Medicine
Medicine
There has been a pattern in response that when someone experiences bodily pains, they are conditioned to believe that something is wrong, and they need to fix it. This is why many people wait to experience some kind of serious symptom to approach a medical professional and seek treatment. How do you think this sort of response to pain can be improved and developed from a patient's perspective?
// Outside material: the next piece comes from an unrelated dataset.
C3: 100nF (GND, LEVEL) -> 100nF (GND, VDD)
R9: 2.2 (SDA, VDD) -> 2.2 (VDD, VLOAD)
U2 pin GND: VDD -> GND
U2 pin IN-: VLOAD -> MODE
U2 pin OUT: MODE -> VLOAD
In Disability Studies, this tendency to see disability as a thing to be "fixed" by medicine is often referred to as the "medical model of disability." In the '80s and '90s, the activist move toward the "social model of disability," which emphasizes how spaces, institutions, and cultures are the ones that "disable" people, helped to de-individualize disability and instead put the onus of accessibility on society at large. The easiest example of this is thinking about wheelchair users: if a building doesn't have a ramp or elevators, it is the building that disables the wheelchair user rather than the wheelchair user being "physically incapable." I think healthcare providers need to be thinking about disability more capaciously even if it means challenging their own assumptions about disability as a "problem," "error," or "lack." This often means practicing a patient-centered medicine that takes seriously the lived experiences of those patients who may challenge diagnostic and therapeutic approaches that can only understand disability as undesirable.
How can medical professionals incorporate and learn about crip poetics to be better able to center pain within patients' narratives?
Where do I begin? I think the rise of narrative medicine in healthcare and healthcare education speaks to a shift happening where medicine is really taking seriously what patient-centered care looks like and that medicine is itself a narrative act. My advice, in this respect, is an easy one: read accounts of disability by and about disabled people and do more listening than speaking. I've so often seen medical professionals dismiss or talk over disabled people about their own experiences, and honestly, if crip poetics creates an opening for a healthcare provider to empathize or even have fleeting access into disabled life, then that's progress.
How can doctors maintain their role as a person who treats the physical body without ignoring or disregarding these points beyond the physique?
I'm not sure I fully understand this question: my sense is that doctors do this all the time. They are trained to think about patients holistically and with the trend toward "social determinants of health," more physicians are taking seriously how health and disease are not reducible to the body alone. I think the issue is about emphasis and perspective - I'm heartened by the fact that a lot of hospitals are moving toward "healthcare teams" where professionals from different disciplines and training help care for patients as a group. These multiple perspectives, I think, will help keep physicians from being too narrow in their assessment of patients and their needs.
How should the medical community improve their care for disabled people who live with chronic pain? Would the first steps to improvement be in medical schools? Would you recommend that they read the different perspectives of crip poets and their perspectives on pain? How can we address these issues in a way that is not insensitive or dehumanizing?
Alongside a need for disability studies and health humanities to be a part of the core curriculum in medical education (not a throwaway elective or optional "feelings" class that you skip), I think medical schools need to address the ableism in their own education system that fosters grind culture, burnout, and the avoidance of mental health. If medicine can't address its own systemic problems and ableist practices, it cannot begin to address them for patients. This also means having disabled people practicing medicine! There is a kind of inside joke that it is ridiculous to have a disabled doctor because that would be ironic that someone "unwell" is treating patients. This kind of casual ableism has meant generations of disabled people being kept out of medicine because they are either presumed incompetent or unable to "survive" the ableist challenges of medical school rather than imagining a more inclusive healthcare.
How can cripistemology and the experience of pain be introduced in the medical field in an effective way?
In my own classroom, it is often in encounters with crip literature and with accounts of disability by disabled people. Rather than emphasize it as a theory, I think it's much more effective to ground it in lived experience, where disabled people aren't some mythological or far-off imagined characters but actual people who have real stakes in how they are understood by society and culture.